By Cheryle Finley
JOPLIN, Mo. —
If you are older than 30, you may remember a commercial for Hawaiian Punch drink where the Punchy character would ask someone "how about a nice Hawaiian punch?"
If they said yes, he would hit them. Not exactly an invitation to enjoy a soothing drink, but it was the ultimate "punch" line that sold an abundance of the product, sometimes to those who wanted an excuse to pound on someone else's arm.
Punch was also used as a rite of passage for youngsters on the verge of adulthood who would sneak a flask of their favorite alcoholic beverage into a party and empty the contents into the punch bowl for unsuspecting revelers. I prefer to remember all the parties I attended where a colorful punch bowl was the centerpiece of the table and its contents were served in matching clear glass cups that were perfect for toasting the guest of honor. Every bridal or baby shower would see glass plates with cups nestled in a slot on the side and filled with a delicious concoction. Back when we didn't find out the sex of a baby before the delivery room, a big bottle of Sprite, a quart of ginger ale and a quart of lime sherbet made a light green punch everyone loved, and it was a perfect neutral color for the baby shower. To this day, that is probably my all-time favorite punch.

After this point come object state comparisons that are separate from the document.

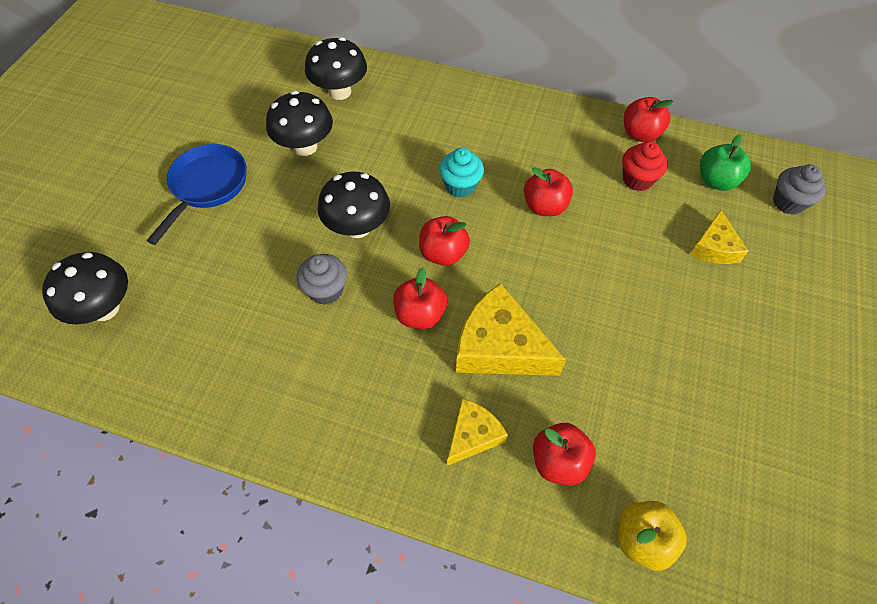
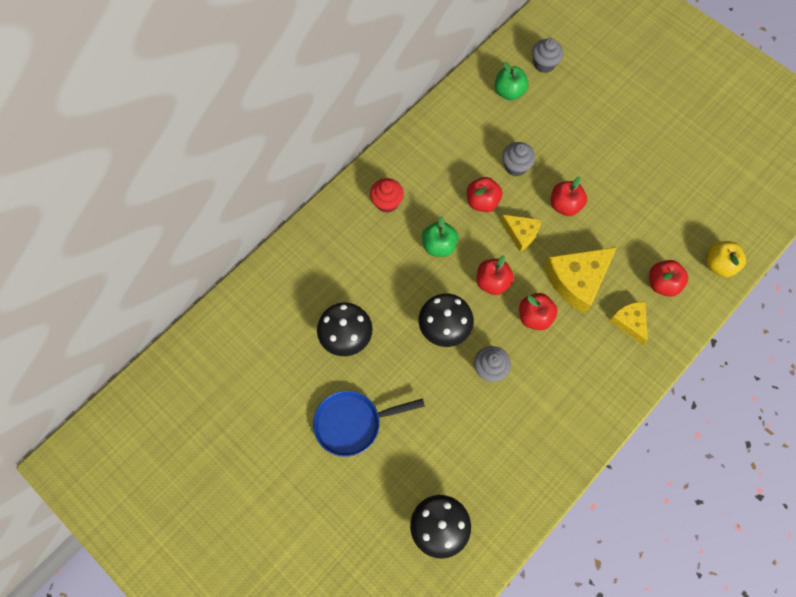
camera: 65 degrees left, 10 degrees up
(207, 186) = (352, 423): blue pan -> blue pan turned 60 degrees counterclockwise
(340, 92) = (298, 290): black mushroom -> none
(460, 186) = (439, 246): turquoise cupcake -> green apple
(617, 223) = (515, 166): none -> grey cupcake
(637, 179) = (486, 135): red cupcake -> red cupcake (387, 202)
(640, 134) = (448, 111): red apple -> red apple (565, 205)
(714, 247) = (558, 124): yellow cheese -> yellow cheese (521, 233)

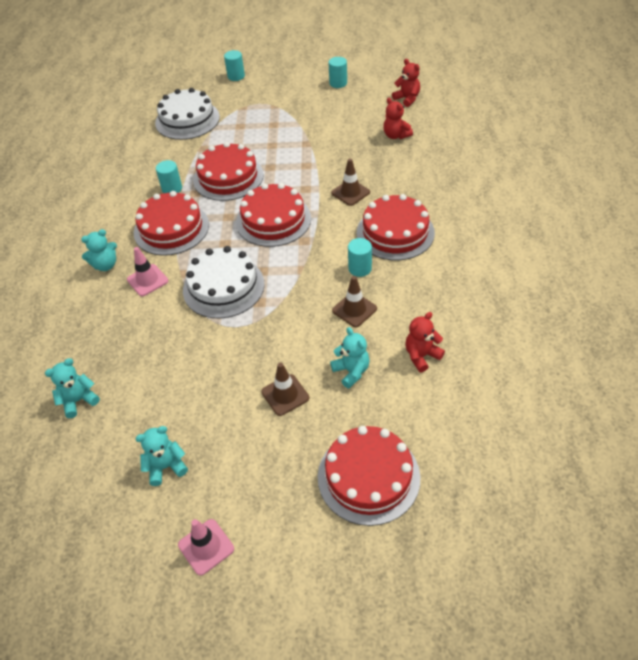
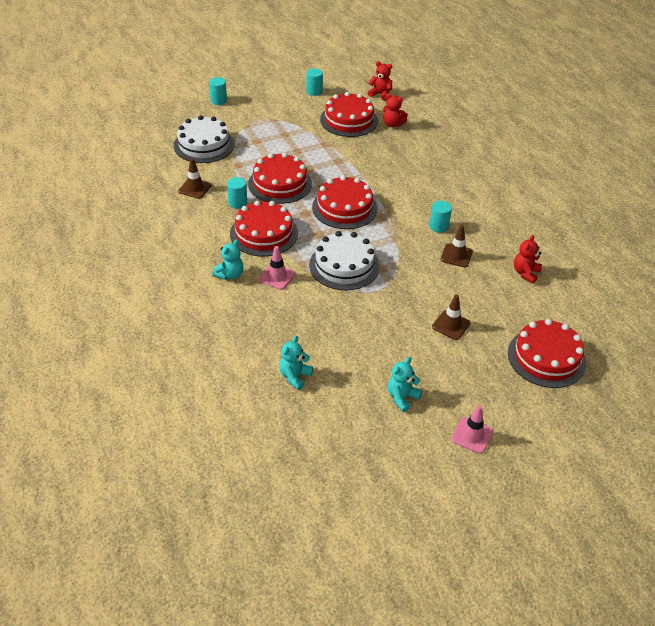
camera: 30 degrees left, 5 degrees down
(350, 192) = (390, 174): brown traffic cone -> brown traffic cone (195, 188)
(351, 371) = (485, 296): turquoise teddy bear -> none
(395, 232) = (445, 195): red cake -> red cake (349, 120)

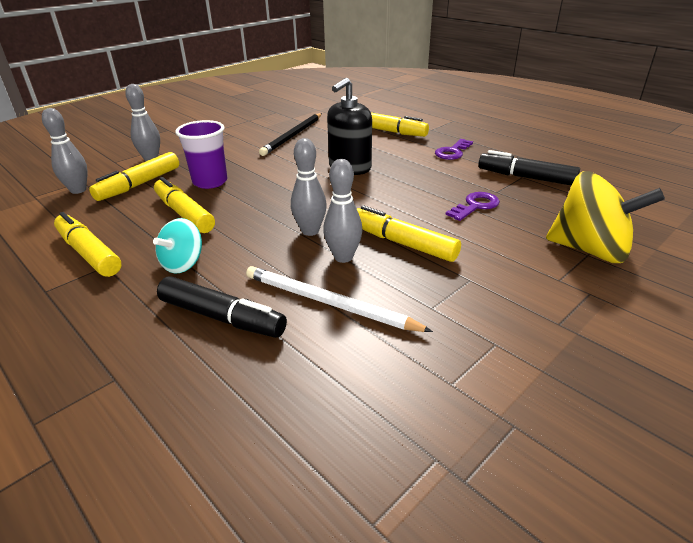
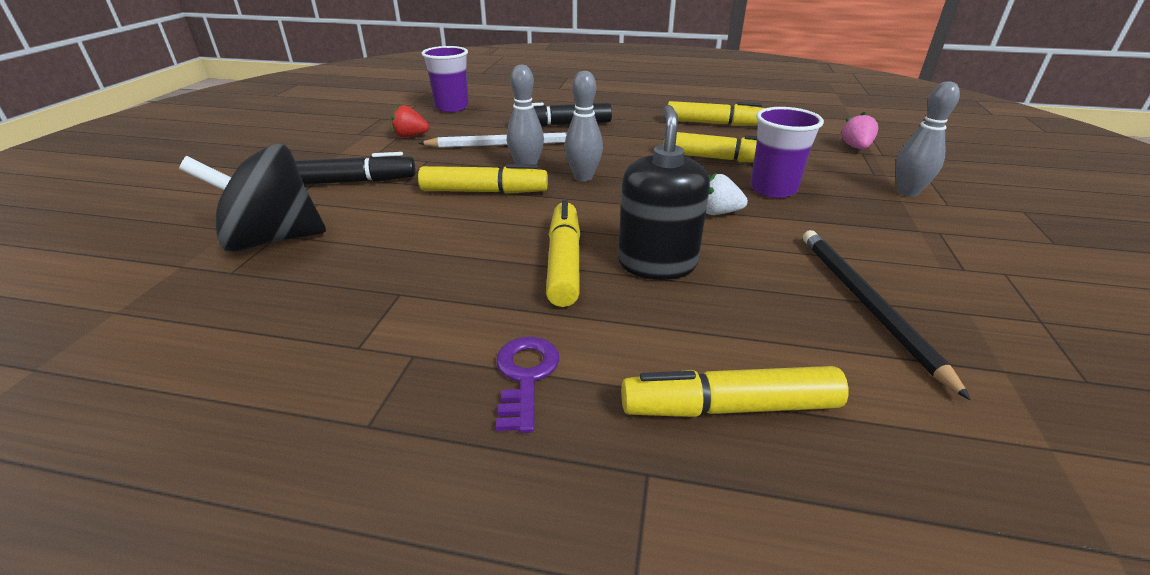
camera: 145 degrees right, 0 degrees up
(78, 190) = (856, 147): grey bowling pin -> pink strawberry
(139, 184) = (826, 166): yellow marker -> yellow marker (564, 262)
(183, 264) = (639, 135): turquoise spinning top -> none
(272, 180) = (717, 212): none -> white strawberry
(313, 462) = (452, 107): none -> purple cup
(432, 375) = (410, 136): none -> red strawberry
(475, 206) = (424, 256): purple key -> none
(525, 177) = (350, 345): black marker -> black marker (353, 182)
(590, 250) = (272, 239): yellow spinning top -> black spinning top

For a while, punch bowls lost favor, giving way instead to pitchers or specialty drinks served more bartender-style. I'm glad to report that punch bowls are making a comeback. Punch is perfect for those large crowds as well as for a small get-together, and the holidays are the perfect time to reintroduce the punch bowl.
What's easier than buying ready-made punch and pouring it into a punch bowl? Or, mix a batch with a few ingredients and watch everyone want a sample. Don't dilute the punch by using ice cubes. Freeze a batch of punch ahead of time into cubes or in a ring mold or freeze one of the juice ingredients if available. Don't freeze a ring too big for the bowl. Be sure to leave room for ladling the drinks. Chilling the ingredients ahead of time will help keep the ice ring solid longer. Adding sliced fruit makes the punch extra festive, or freeze fruit pieces in your ice cubes or ring. For a slushy punch, freeze the punch ahead of time then remove in time for it to not thaw completely but be easy enough to dip or simply mix it frozen with a carbonated beverage and stir until it turns to slush.
Hopefully, someone in your family has held on to a punch bowl set. So if you've never experienced a party with a punch bowl, you can see for yourself how much fun it can be serving up a colorful drink. Or, if your punch bowl was once a big part of entertaining, maybe you can dig it out and revisit those times you enjoyed displaying it for family and friends.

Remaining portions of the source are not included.